Not until six Confederate bullets accomplish what Comanche arrows could not does Bangor finally claim the Foxcroft kid named for a Navy hero.
Susan (Heald) Carpenters bears her husband, Joshua, a son in Foxcroft on May 14, 1818. A militia officer during the recently concluded war, Col. Carpenter names his bouncing baby boy Stephen Decatur to honor the American sailor of Barbary Pirate fame.
Joshua cannot imagine that his son will be a hero, too, albeit in other wars and at later times.
Stephen Decatur Carpenter graduates from West Point on July 1, 1840, joins the 1st Infantry Regiment as a shave tail lieutenant, and fights Seminoles, Mexicans, and Comanches, in that order.
He traipses from post to post in the Upper Midwest, where he marries Margaret Gear while at Fort Snelling in Minnesota. Her father apparently was Ezekial Gear, an Episcopal minister who served as the fort’s chaplain and as a missionary among local Indians.
Ancestry.com postings indicate that the Carpenters have a daughter, Alice.

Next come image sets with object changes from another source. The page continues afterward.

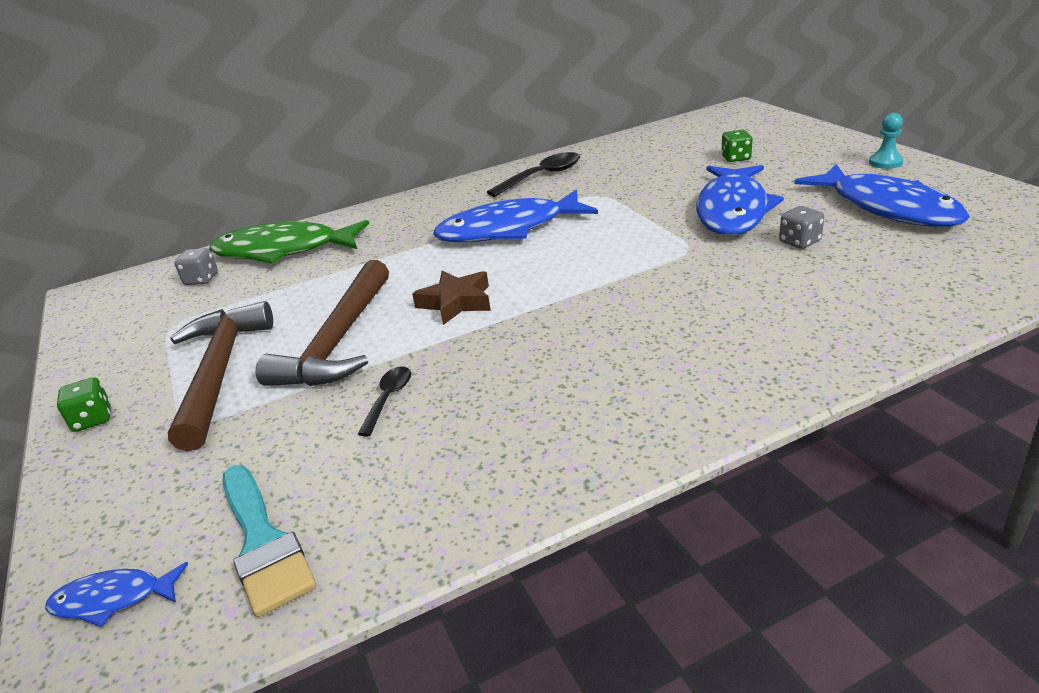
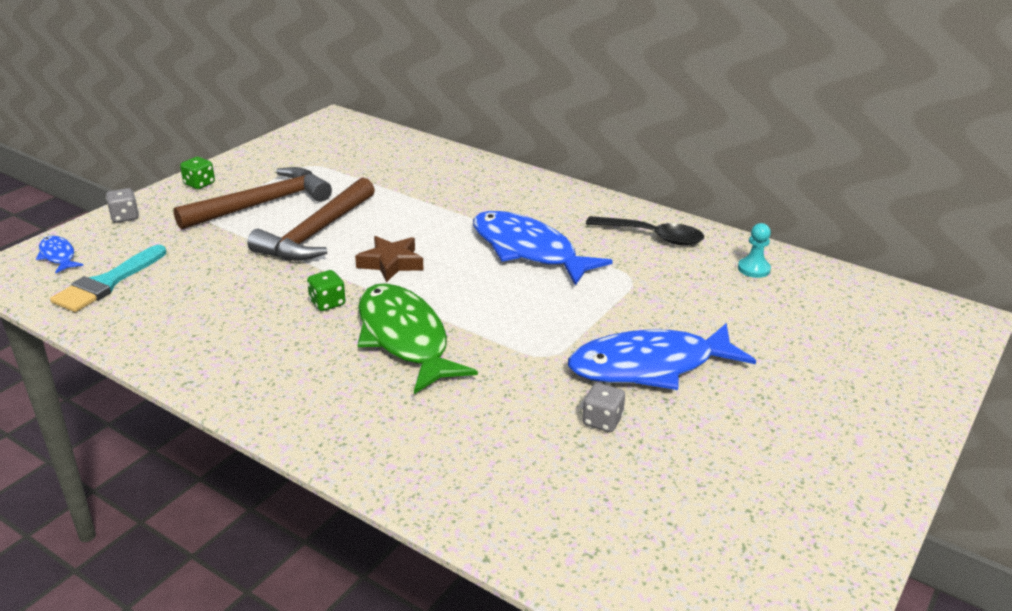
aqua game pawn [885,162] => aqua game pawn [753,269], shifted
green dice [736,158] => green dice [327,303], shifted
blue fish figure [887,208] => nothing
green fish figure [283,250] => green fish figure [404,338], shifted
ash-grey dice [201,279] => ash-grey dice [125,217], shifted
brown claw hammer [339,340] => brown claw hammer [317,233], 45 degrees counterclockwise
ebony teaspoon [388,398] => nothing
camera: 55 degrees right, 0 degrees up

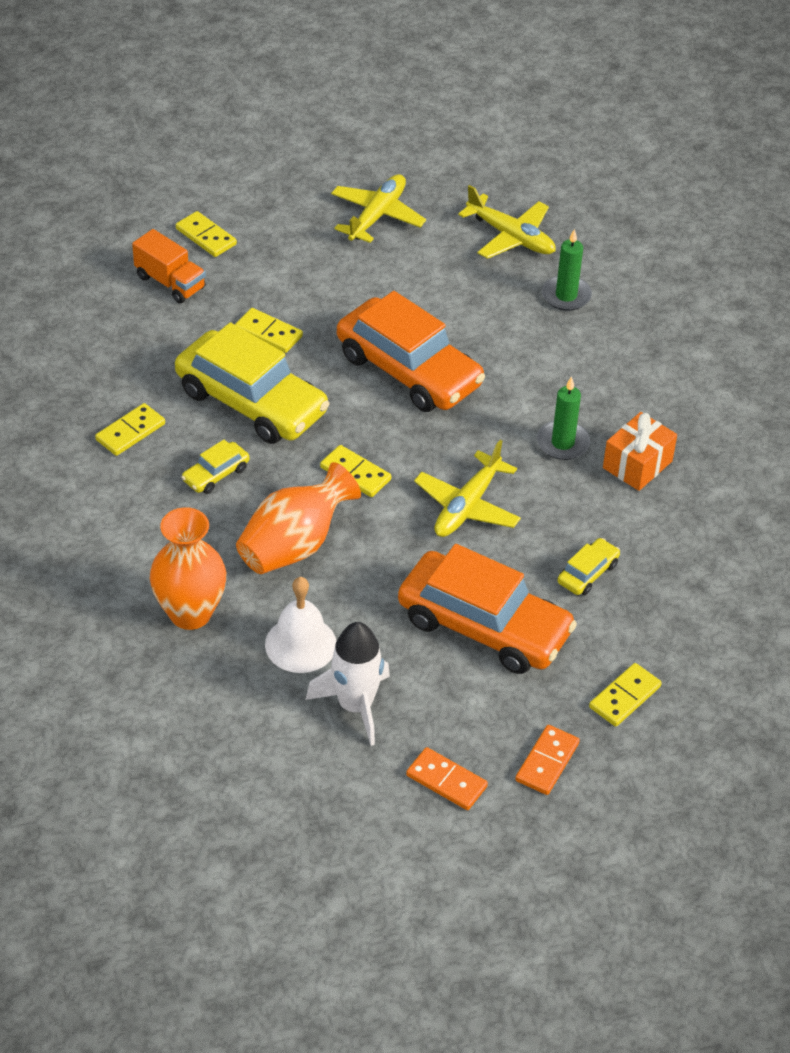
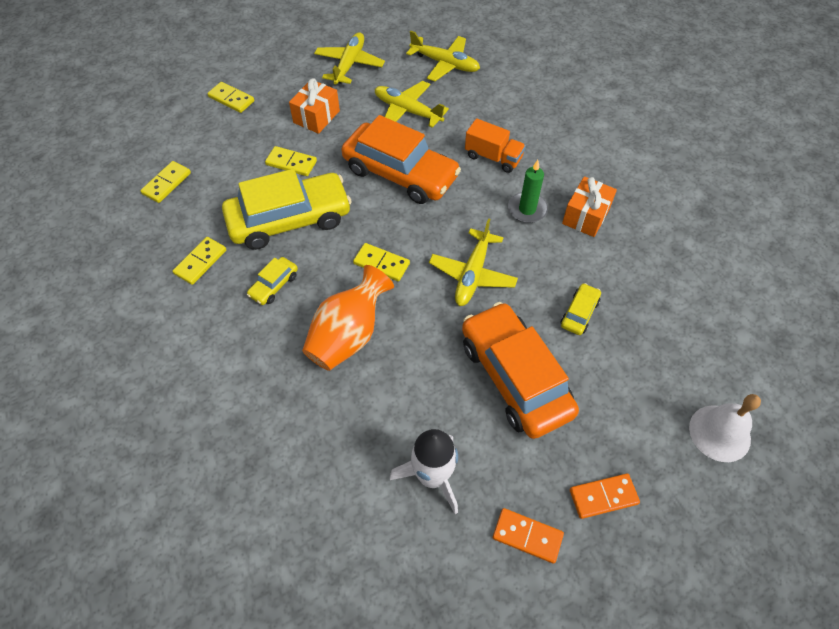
orange truck [170,282] => orange truck [493,157], shifted
green pillar candle [566,295] => nothing
bright yellow automobile [251,402] => bright yellow automobile [289,220], 45 degrees counterclockwise
orange tall vase [190,613] => nothing
orange automobile [484,626] => orange automobile [515,377], 135 degrees counterclockwise
pure white hand bell [300,644] => pure white hand bell [719,433], shifted
bright yellow domino [625,697] => bright yellow domino [167,183], shifted
orange domino [547,762] => orange domino [603,496], 60 degrees clockwise
nothing => orange gift [316,117]
nothing => bright yellow aeroplane [407,111]
camera: 10 degrees left, 10 degrees up

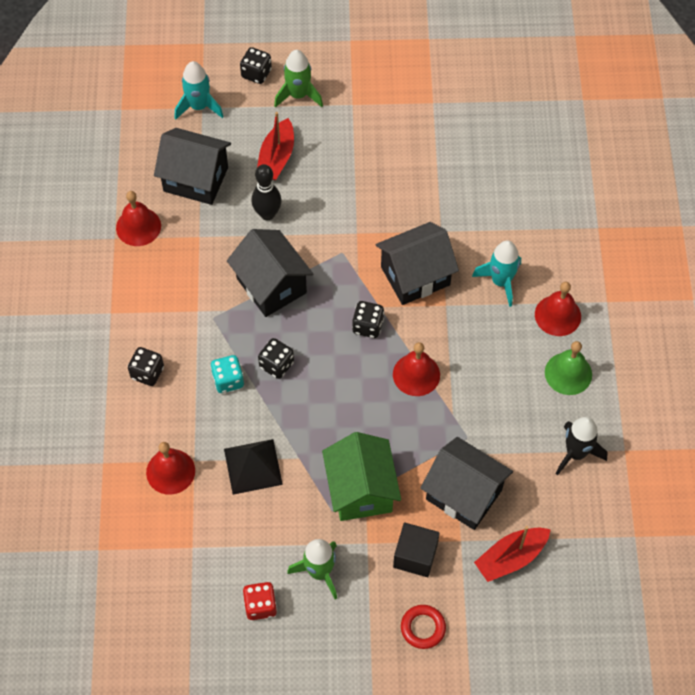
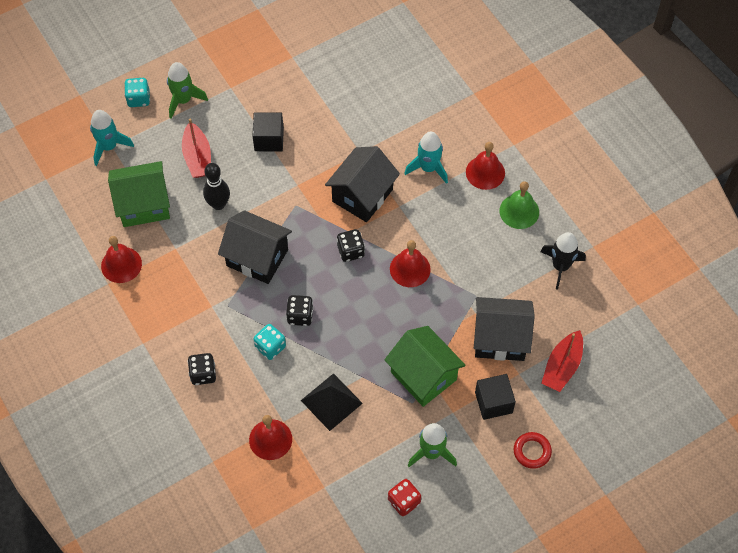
ebony dice [256,73] => aqua dice [138,99]
ebony toy house [195,179] => green toy house [143,205]
nothing => ebony block [269,139]
camera: 30 degrees left, 0 degrees up

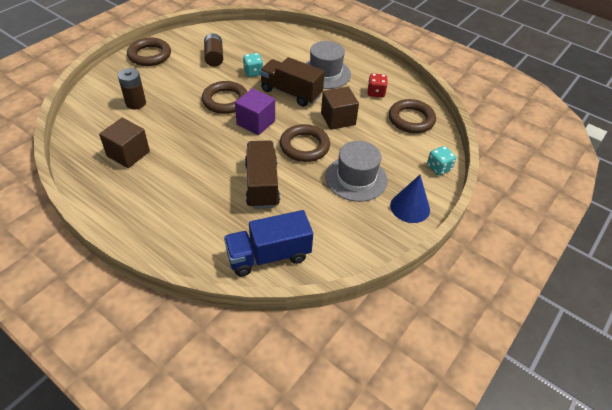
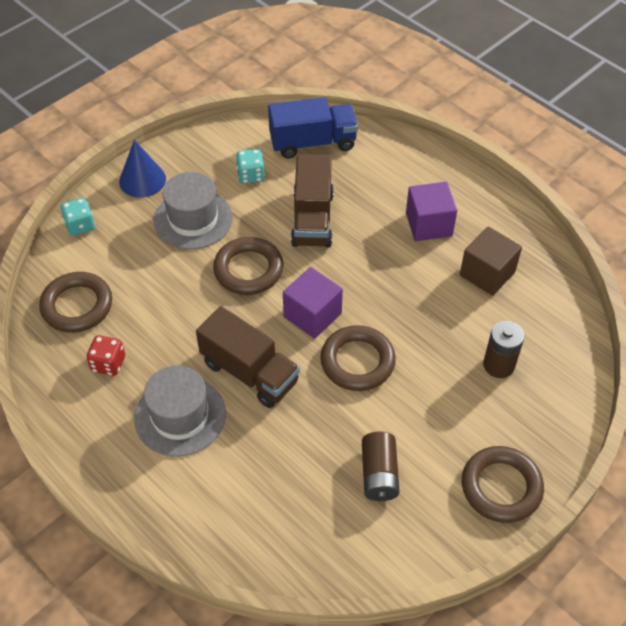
aqua dice [253,72] => aqua dice [250,175], shifted
brown block [338,119] => nothing
nothing => royal purple block [428,224]
camera: 170 degrees left, 5 degrees up

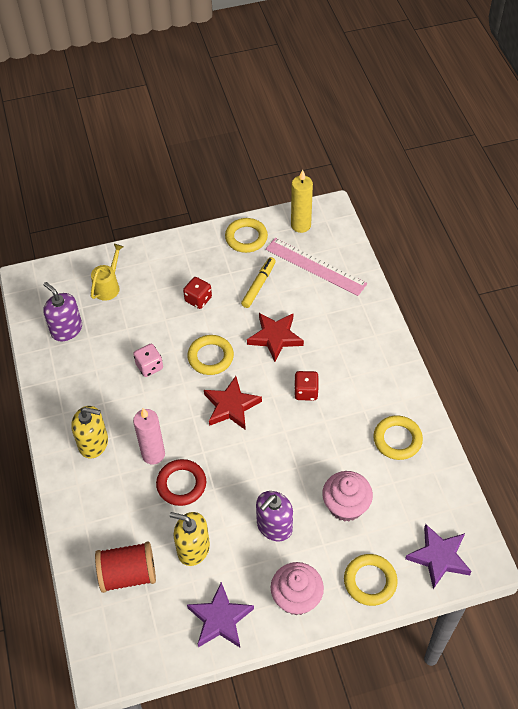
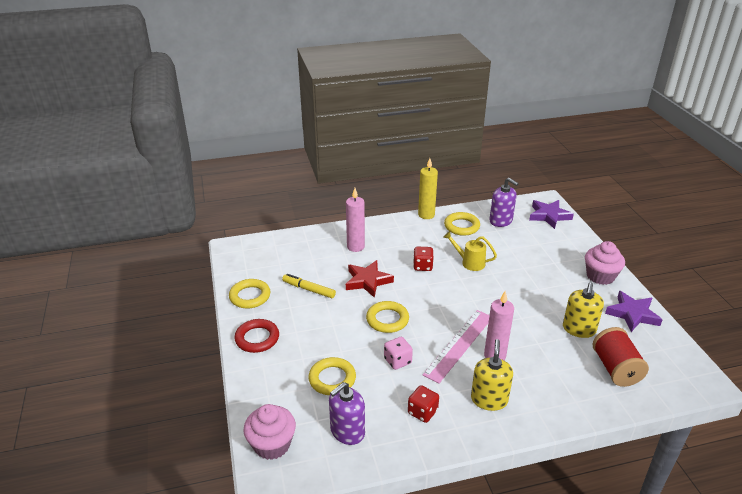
bright yellow pillar candle [301,225] => bright yellow pillar candle [426,215], shifted
pink ruler [315,266] => pink ruler [459,345], shifted
bright yellow watering pot [108,286] => bright yellow watering pot [469,262], shifted
crimson dice [198,299] => crimson dice [422,412], shifted
crimson star shape [231,406] => nothing
crimson hoop [181,484] => crimson hoop [257,338], shifted
pink fairy cake [346,505] => pink fairy cake [272,444], shifted
royal purple pump bottle [274,526] => royal purple pump bottle [501,221], shifted
bright yellow hoop [370,581] => bright yellow hoop [332,379], shifted
nothing => pink pillar candle [355,247]
camera: 90 degrees left, 20 degrees down

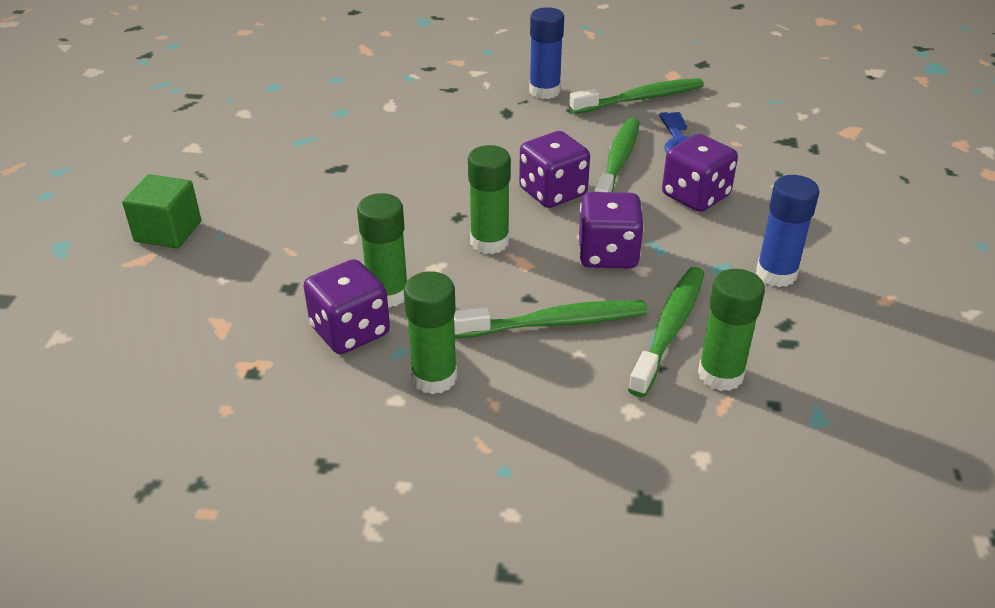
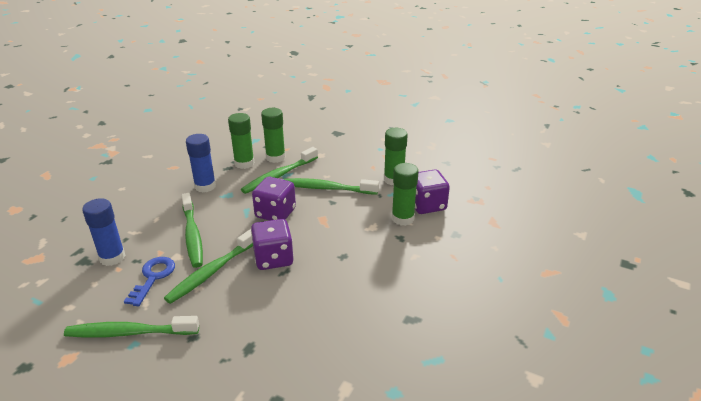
blue stick of glue [544,91] => blue stick of glue [112,257], shifted
royal purple dice [695,196] => green dental brush [192,235]
green stick of glue [489,242] => green stick of glue [244,163], shifted
green block [168,231] => nothing
camera: 160 degrees left, 5 degrees down

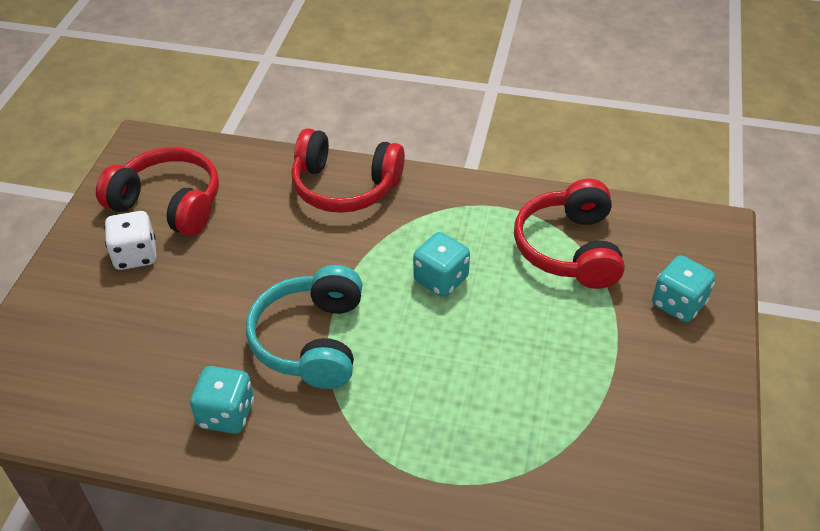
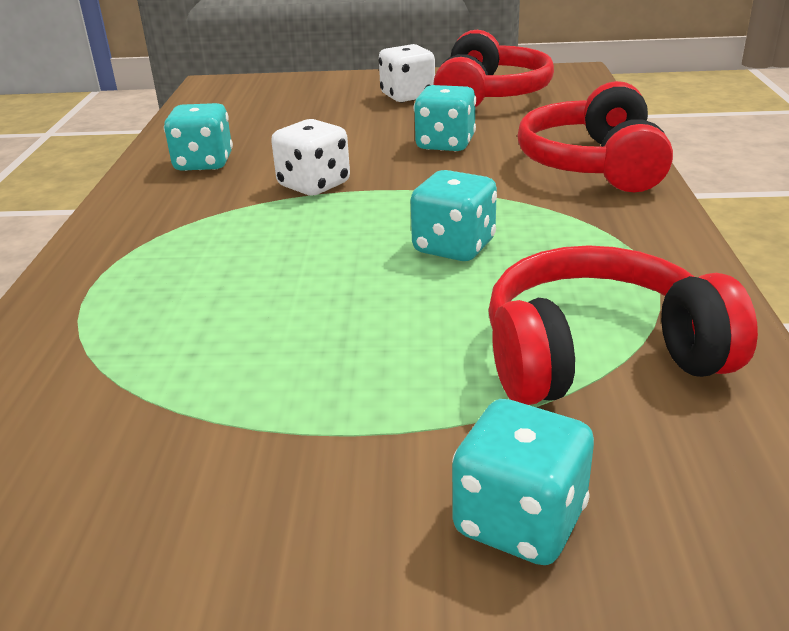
aqua over-ear headphones [311,340] => pure white dice [314,185]
nothing => aqua dice [445,144]
camera: 80 degrees right, 15 degrees down

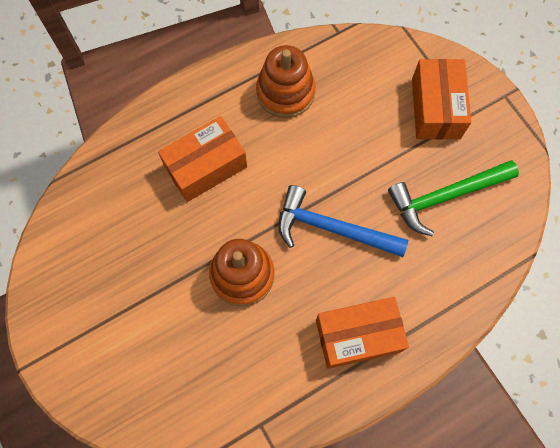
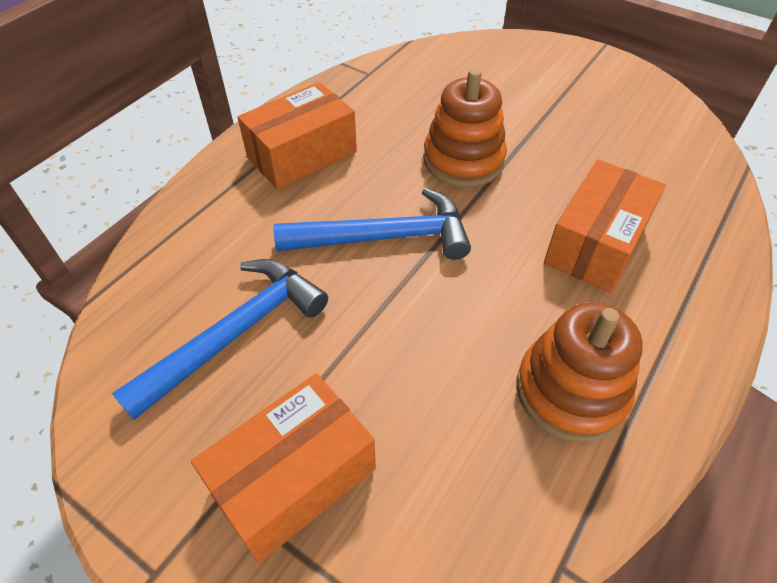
orange package [436,108] => orange package [293,478], 75 degrees clockwise
green claw hammer [445,196] => blue claw hammer [236,334]
camera: 155 degrees right, 20 degrees down

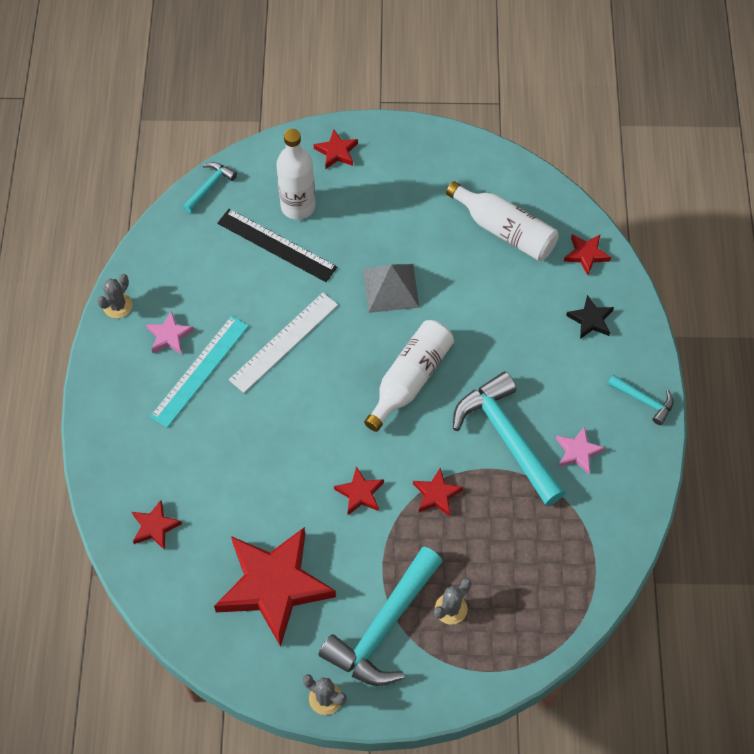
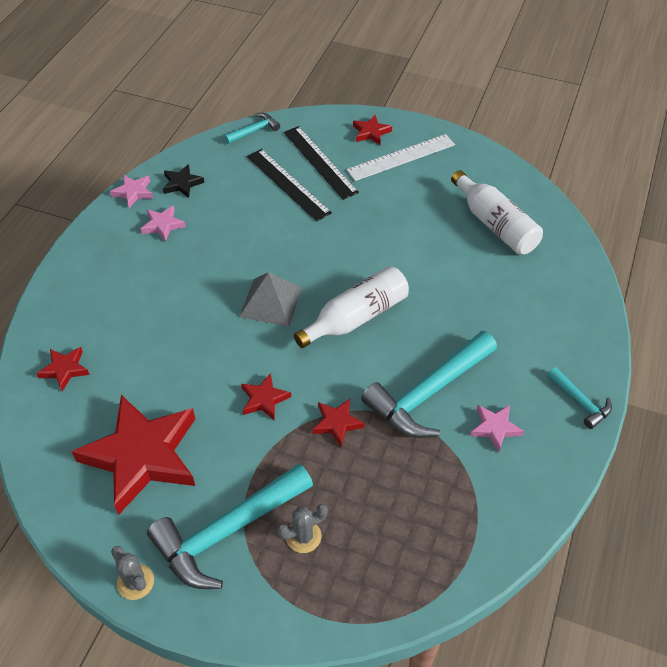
pure white flask [298,206] => ebony ruler [319,162]
crimson star shape [586,254] => nothing
ash-grey pyramid shape [391,288] => ash-grey pyramid shape [271,302], shifted
ash-grey cactus [117,306] => pink star shape [133,192]
pure white ruler [284,342] => pure white ruler [401,157], shifted
ebony star shape [590,320] => ebony star shape [182,183], shifted
aqua ruler [200,371] => nothing
aqua claw hammer [507,437] => aqua claw hammer [428,393], 120 degrees counterclockwise
camera: 20 degrees right, 10 degrees down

After her father dies years later, she will become a ward of Iowa resident John Gear, likely a relative of her mother, and later marries her ward’s son.
Margaret Carpenter later dies at Fort Terrett in Texas.
Then Stephan Decatur Carpenter establishes a Bangor connection. In 1856 he marries Laura Clark, the adopted daughter of the Queen City’s Richmond Hayward. The Carpenters soon have a daughter, Sara Elvira, whose birth date and location remained clouded.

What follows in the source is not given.